HOW MUCH OF INFORMATION RECEIVED AGAINST ACCUSED MAY BE PROVED
Sec. 27 of the act states that if the confession of the accused is supported by the discovery of a fact then it may be presumed to be true and not to have been extracted and it comes into operation only if-
• When certain facts are deposed to as discovered in consequence of information received from an accused person in police custody.
• If the information relates distinctly to the fact discovered.
This section is an exception to Sec. 25 and 26. The object of this section is to admit the evidence which is relevant to the matter under inquiry namely the guilt of the accused and not to admit the evidence which is not relevant to that matter. The very first condition to bring sec. 27 into operation is the discovery of a fact in pursuance of information received from the accused. Where the accused made the disclosure statement leading to the discovery of offence then the statement of the accused will be admissible.

CONFESSION OTHERWISE RELEVANT NOT TO BECOME IRRELEVANT
Sec. 29 of the Indian Evidence Act states that, if the confession is made under a promise of secrecy or in consequence of deception which has been practised on the accused, or when he was drunk, or when it was made as an answer for a question which the person making it is not supposed to answer or if he was not warned that he was bound against his confession, for the purpose of obtaining it then such confession will not become irrelevant.

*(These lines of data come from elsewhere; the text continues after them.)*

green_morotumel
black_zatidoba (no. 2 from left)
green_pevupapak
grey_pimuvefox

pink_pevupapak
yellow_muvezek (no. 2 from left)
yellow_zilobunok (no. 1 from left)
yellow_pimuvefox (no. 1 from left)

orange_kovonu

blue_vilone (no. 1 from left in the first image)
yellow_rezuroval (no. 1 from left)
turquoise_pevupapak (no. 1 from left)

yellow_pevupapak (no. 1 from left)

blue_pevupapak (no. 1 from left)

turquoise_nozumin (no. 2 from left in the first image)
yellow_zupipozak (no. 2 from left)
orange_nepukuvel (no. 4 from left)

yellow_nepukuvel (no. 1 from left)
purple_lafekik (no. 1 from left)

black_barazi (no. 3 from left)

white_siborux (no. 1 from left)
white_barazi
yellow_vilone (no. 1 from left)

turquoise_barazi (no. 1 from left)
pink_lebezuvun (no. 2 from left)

Sec. 164 of CrPC provides the formalities to be undergone by a Magistrate in recording confession. The magistrate has a duty to explain the pros and cons. Of confession to a person making it. But the abovementioned section does not make a confession irrelevant because the accused was not warned that he was not bound to make it.
Sec. 30 of the act states that when more than one person is jointly accused of the same offence and if one of the co-accused makes a confession regarding himself and some other such persons, the court will take that confession into account against the accused and his co-accused. In Kashmira Singh v State of MP (AIR 1952 SC159), the court held that the confession of an accused person against a co-accused will not run evidence as it does not come within the meaning of evidence contained in sec.3 of the evidence act.

CONCLUSION
After all the terms “confession and admission” were coined for evidentiary use, courts have endeavored to draw clear distinctions between them. Conclusively, it can be said that the admission has a vast scope than confession, as the hindmost comes under the ambit of the former. Hence, every confession is an admission, but the reverse is not true.
The major difference between these two is that in the case of confession, the conviction is based on the statement itself, however, in the case of admission, additional evidence is required, to support the conviction.
The distinction between a confession and an admission is not based upon a practical clarification but is based upon the substantive differences of the character of the evidence extrapolated from each. This is to say, a confession is a direct acknowledgment of guilt, on the part of the accused, and by the very definition of it, ostracized an admission which of itself is a statement, oral or documentary, that enables the court to recollect a conclusion as to any relevant fact or fact in issue. It will be meticulously to say that every confession, is an admission but every admission doesn’t necessarily amount to a confession. In other words, a confession is an admission provided that a person charged with a crime, standing or suggesting the inference that he committed the crime, makes it at any time.